The SA8250 allows non-encrypted traffic to be processed
independently of SSL traffic. The advantage of this is that it permits
load balancing (in either HOT or RICH mode) configuration on a per
virtual IP address, thus allowing you to isolate the impact of the SSL
processing. Many users tune their sites for maximum performance by
assigning HOT load balancing to all traffic except SSL.
One of other advantages of the SA8250 is its ability to recognize SSL
session IDs. This permits sticky (or persistent) sessions to be
established on a given server.
HTTPS Redirect
If desired, you can specify a page to return to the client if a successful
session cannot be negotiated because the client does not support the
required cipher suite. The SA8250 accomplishes this by sending an
HTTP 302 redirect message back to the client in the case of a cipher
negotiation failure. For example: The server supports 128-bit
encryption, but the clients software is only capable of 40-bit
encryption.
The CLI parameter redirectpage=<URL> sets which page the
client is redirected to.
where <URL> is the fully qualified location of the page. For
example: redirectpage=http://www.companyname.com/
error.html.
The default configuration file setting is: redirectpage=none.
C H A P T E R 2 SSL Fundamentals
39
Fulfillment of each virtual service is load balanced across a number
of real servers depending on the load balancing algorithm chosen.
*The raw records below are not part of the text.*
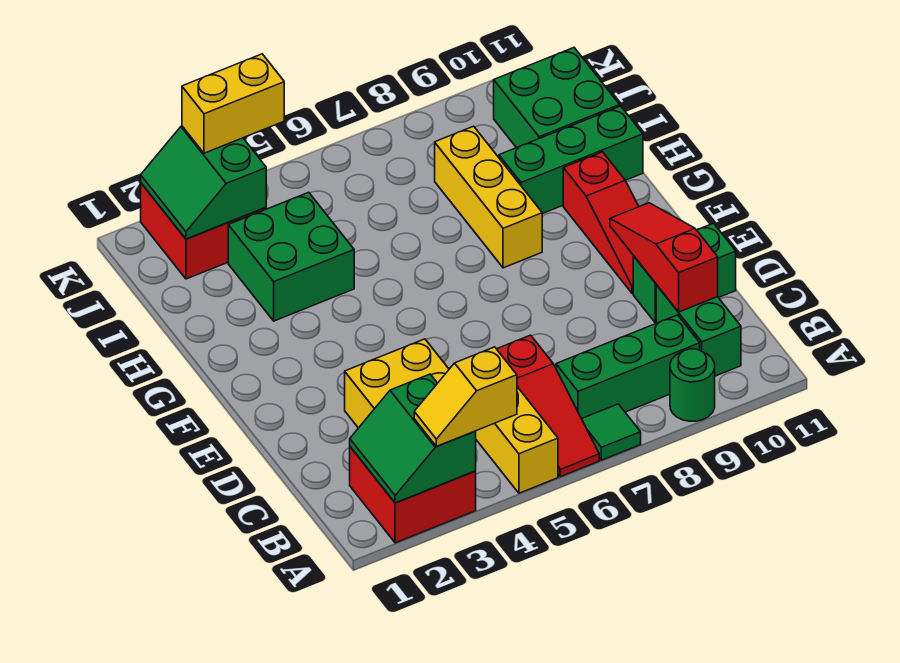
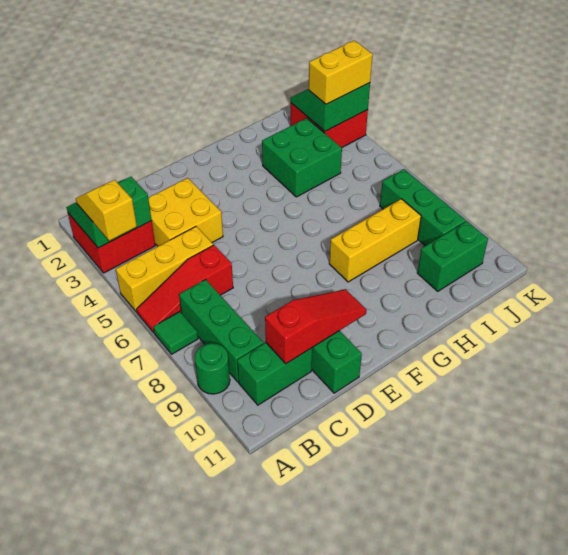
red slope E10:G10 level 1 top G -> none
green brick H9:H11 level 1 -> green brick J7:J9 level 1
green brick I10:J11 level 1 -> green brick I10:J10 level 1
yellow brick K3:K4 level 3 -> yellow brick J3:K3 level 3

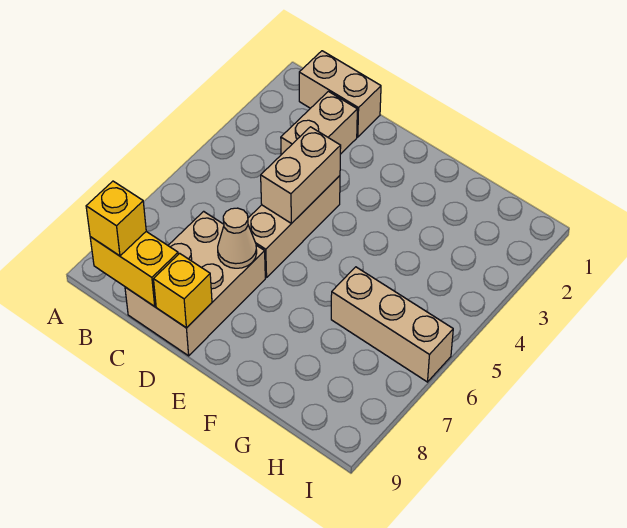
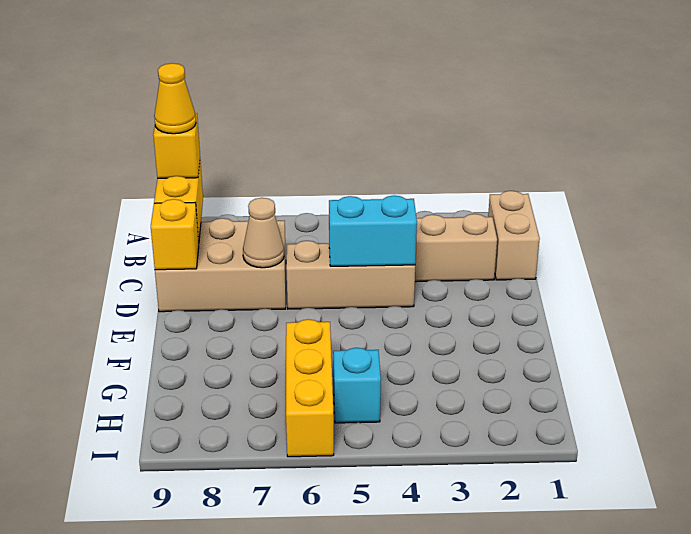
none -> yellow cone B9 level 4
tan brick D4:D5 level 2 -> cyan brick D4:D5 level 2
tan brick G6:I6 level 1 -> yellow brick G6:I6 level 1
none -> cyan brick H5 level 1

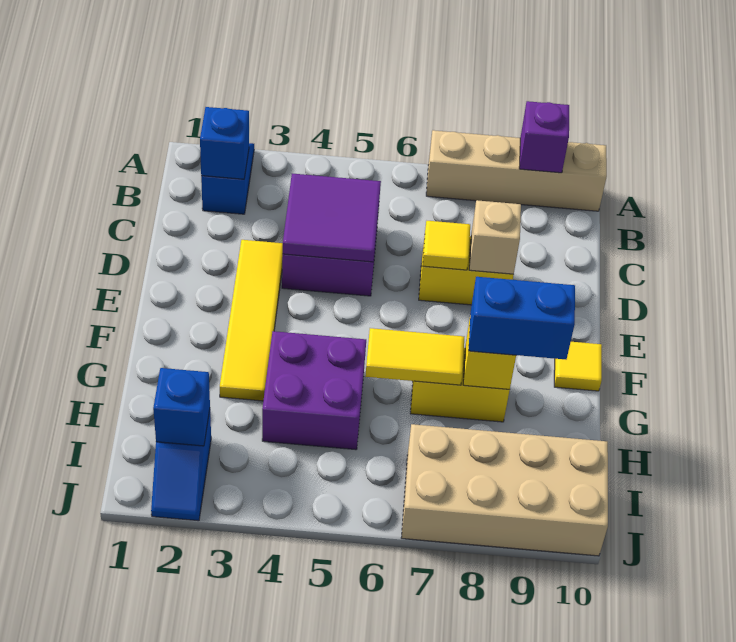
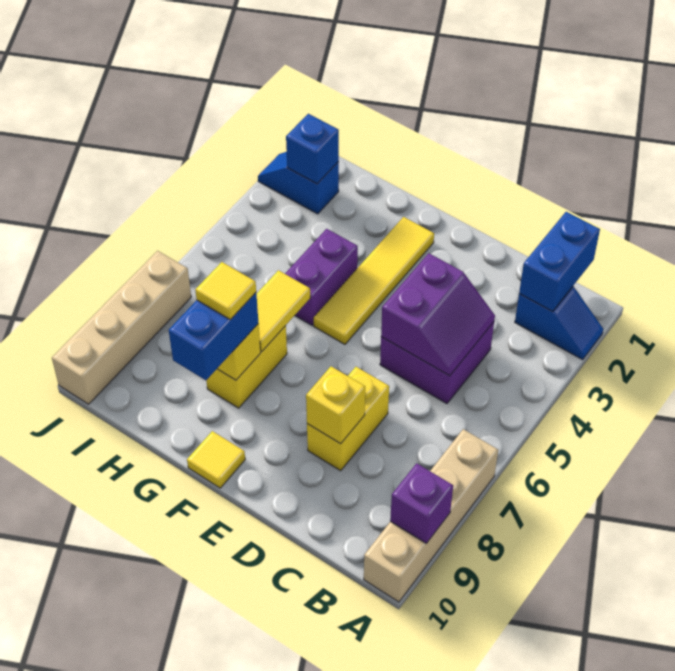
blue brick B2 level 2 -> blue brick B1:B2 level 2
purple tile C4:D5 level 2 -> purple slope C4:D5 level 2 top D
yellow tile D3:G3 level 1 -> yellow tile F2:F5 level 1
yellow tile D7 level 2 -> yellow tile G8 level 4
tan brick D8 level 2 -> yellow brick D8 level 2
purple brick G4:H5 level 1 -> purple brick G4:G5 level 1
tan brick I7:J10 level 1 -> tan brick J7:J10 level 1

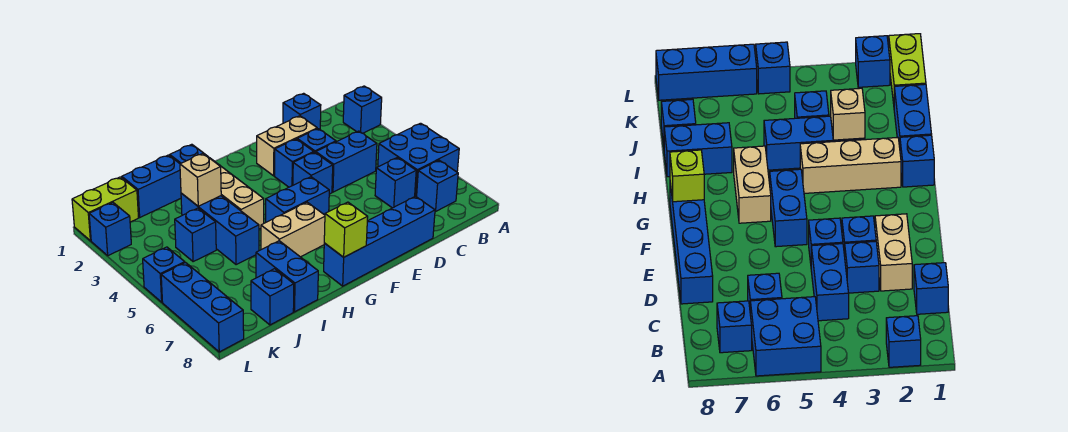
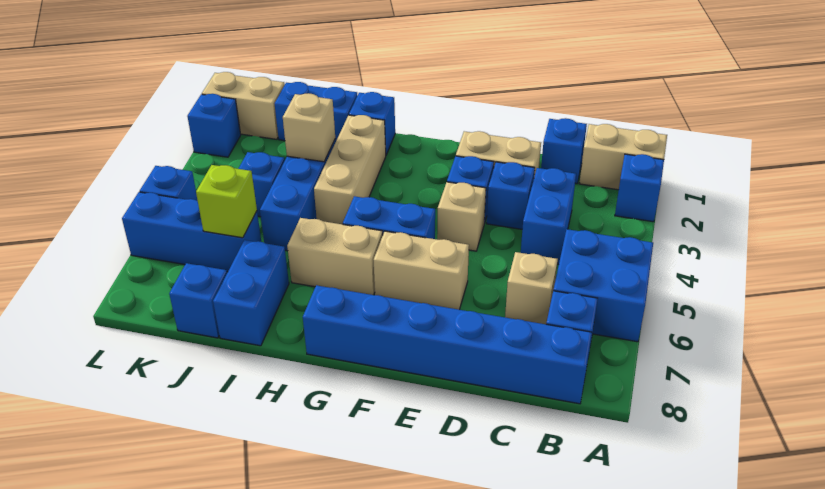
none -> tan brick A1:B1 level 1
blue brick C4:D4 level 1 -> blue brick C3:C4 level 1
blue brick C6 level 1 -> tan brick C6 level 1
blue brick D8:G8 level 1 -> blue brick B8:G8 level 1
blue brick E4 level 1 -> tan brick E4 level 1
none -> tan brick E6:F6 level 1
lime brick G8 level 2 -> lime brick J6 level 2
lime brick K1:L1 level 1 -> tan brick K1:L1 level 1
blue brick L6:L8 level 1 -> blue brick J6:L6 level 1

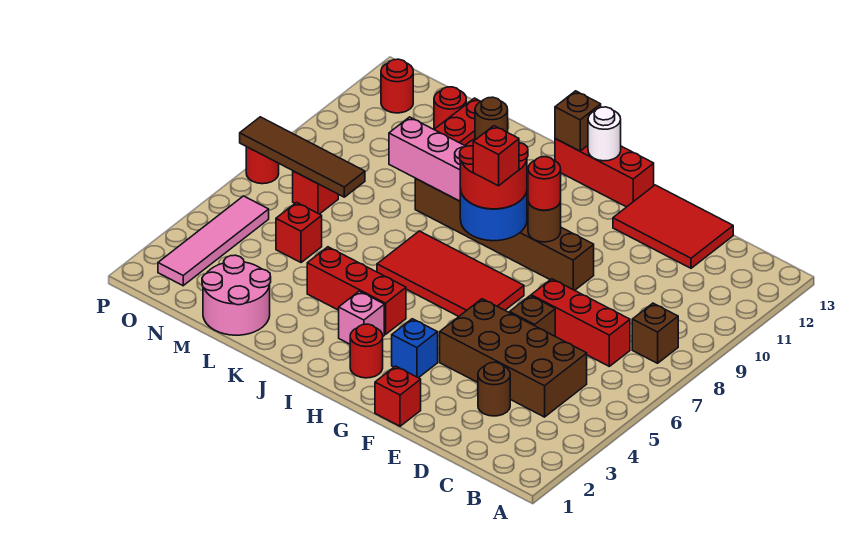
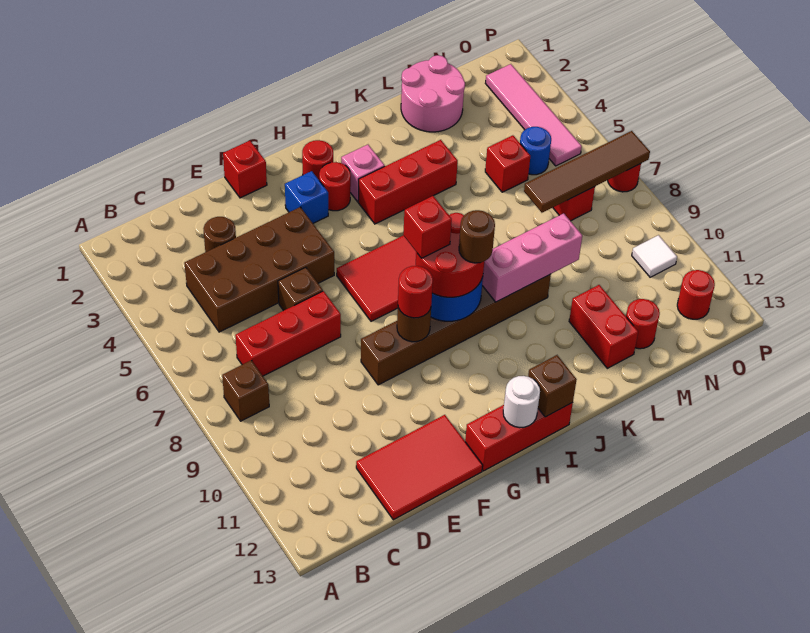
none -> red round brick H3 level 1
none -> blue round brick N5 level 1
none -> white tile O10 level 1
Servers capable of fulfilling requests for a service are identified and
managed with the following commands:
config policygroup <name> service <name> server
create <name> port <port>
config policygroup <name> service <name> server
delete <name> port <port>
If you make an error while creating the policygroup, you must delete
it and create a new policygroup.
Client Authentication
By default, the SA8250 does not authenticate client identities;
however you can configure services to request client certificates for
the purpose of verifying identities. When you enable this feature, the
SA8250 verifies that client certificates are signed by a known
Certificate Authority (CA).
Issued client certificates are expected to be in use for their entire
validity period. The CA periodically issues a signed data structure,
called a Certificate Revocation List (CRL), containing the serial
numbers of all expired certificates. You can configure the SA8250 to
obtain and use a CRL using LDAP, HTTP, or FTP protocols. The
SA8250 first verifies a client certificate against the installed CA
certificate, and then looks up its serial number in the installed CRL.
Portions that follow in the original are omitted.